O
sociólogo Peter Berger escreveu um livrinho divertido e inteligente
que eu gostava de ler com meus alunos quando era professor da
Unicamp: Introdução
à sociologia.
Um dos seus capítulos tem um título esquisito: “Como trapacear e
se manter ético ao mesmo tempo”. Disse “esquisito” porque é
conhecimento comum que “trapaça” e “ética” não fazem
acordos. Mas o momento atual da política brasileira está
demonstrando que esse não é o caso. Ao contrário, que é de suma
importância juntar ética e trapaça quando as coisas relativas ao
dinheiro e ao poder estão em jogo. Para esclarecer esse assunto
enigmático, vou contar uma pequena estória: Havia numa cidade dos
Estados Unidos uma igreja batista. Os batistas, como se sabe, são um
ramo do cristianismo muito rigoroso nos seus princípios éticos.
Havia na mesma cidade uma fábrica de cerveja que, para a igreja
batista, era a vanguarda de Satanás. O pastor, representante de
Deus, não poupava a fábrica de cerveja nas suas pregações.

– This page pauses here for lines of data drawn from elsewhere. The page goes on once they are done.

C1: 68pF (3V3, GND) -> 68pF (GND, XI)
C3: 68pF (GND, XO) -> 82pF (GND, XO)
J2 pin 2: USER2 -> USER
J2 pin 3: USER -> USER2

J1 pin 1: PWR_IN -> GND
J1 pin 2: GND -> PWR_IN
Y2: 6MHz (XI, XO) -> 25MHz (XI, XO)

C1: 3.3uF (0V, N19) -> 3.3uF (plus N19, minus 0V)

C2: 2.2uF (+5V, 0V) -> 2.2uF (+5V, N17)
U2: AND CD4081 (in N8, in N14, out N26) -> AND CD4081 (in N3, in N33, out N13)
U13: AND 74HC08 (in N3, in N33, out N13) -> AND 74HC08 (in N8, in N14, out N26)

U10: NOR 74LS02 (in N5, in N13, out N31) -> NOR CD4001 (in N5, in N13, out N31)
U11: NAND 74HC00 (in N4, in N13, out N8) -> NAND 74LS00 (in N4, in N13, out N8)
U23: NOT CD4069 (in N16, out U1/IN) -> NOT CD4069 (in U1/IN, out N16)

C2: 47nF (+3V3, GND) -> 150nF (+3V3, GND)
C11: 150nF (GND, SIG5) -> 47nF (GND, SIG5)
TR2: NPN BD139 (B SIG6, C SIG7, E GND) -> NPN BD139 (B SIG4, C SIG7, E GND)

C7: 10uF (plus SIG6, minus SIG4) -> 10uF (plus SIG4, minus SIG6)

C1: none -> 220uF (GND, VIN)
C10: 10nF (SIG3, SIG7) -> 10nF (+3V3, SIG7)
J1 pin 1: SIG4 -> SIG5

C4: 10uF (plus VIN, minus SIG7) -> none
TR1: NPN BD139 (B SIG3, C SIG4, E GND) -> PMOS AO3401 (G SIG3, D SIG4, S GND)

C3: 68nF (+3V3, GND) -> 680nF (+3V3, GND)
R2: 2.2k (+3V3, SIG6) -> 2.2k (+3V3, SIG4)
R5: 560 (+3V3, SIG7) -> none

Aconteceu, entretanto, que, por razões pouco esclarecidas, a fábrica
de cerveja fez uma doação de 500.000 dólares para a igreja
batista. Os membros da igreja foram unânimes em denunciar aquela
quantia como dinheiro do Diabo que não poderia ser aceito. Passada a
exaltação dos primeiros dias, acalmados os ânimos, os mais
ponderados começaram a analisar os benefícios que aquele dinheiro
poderia trazer. Uma pintura nova para a igreja, um órgão de tubos,
jardins mais bonitos, um salão social para festas. Reuniram-se então
os membros da igreja em assembleia e depois de muita discussão
registrou-se a seguinte decisão no livro de atas: “A Igreja
Batista Betel resolve aceitar a oferta de 500.000 dólares feita pela
cervejaria na firme convicção de que o Diabo ficará furioso quando
souber que o seu dinheiro vai ser usado para a glória de Deus”.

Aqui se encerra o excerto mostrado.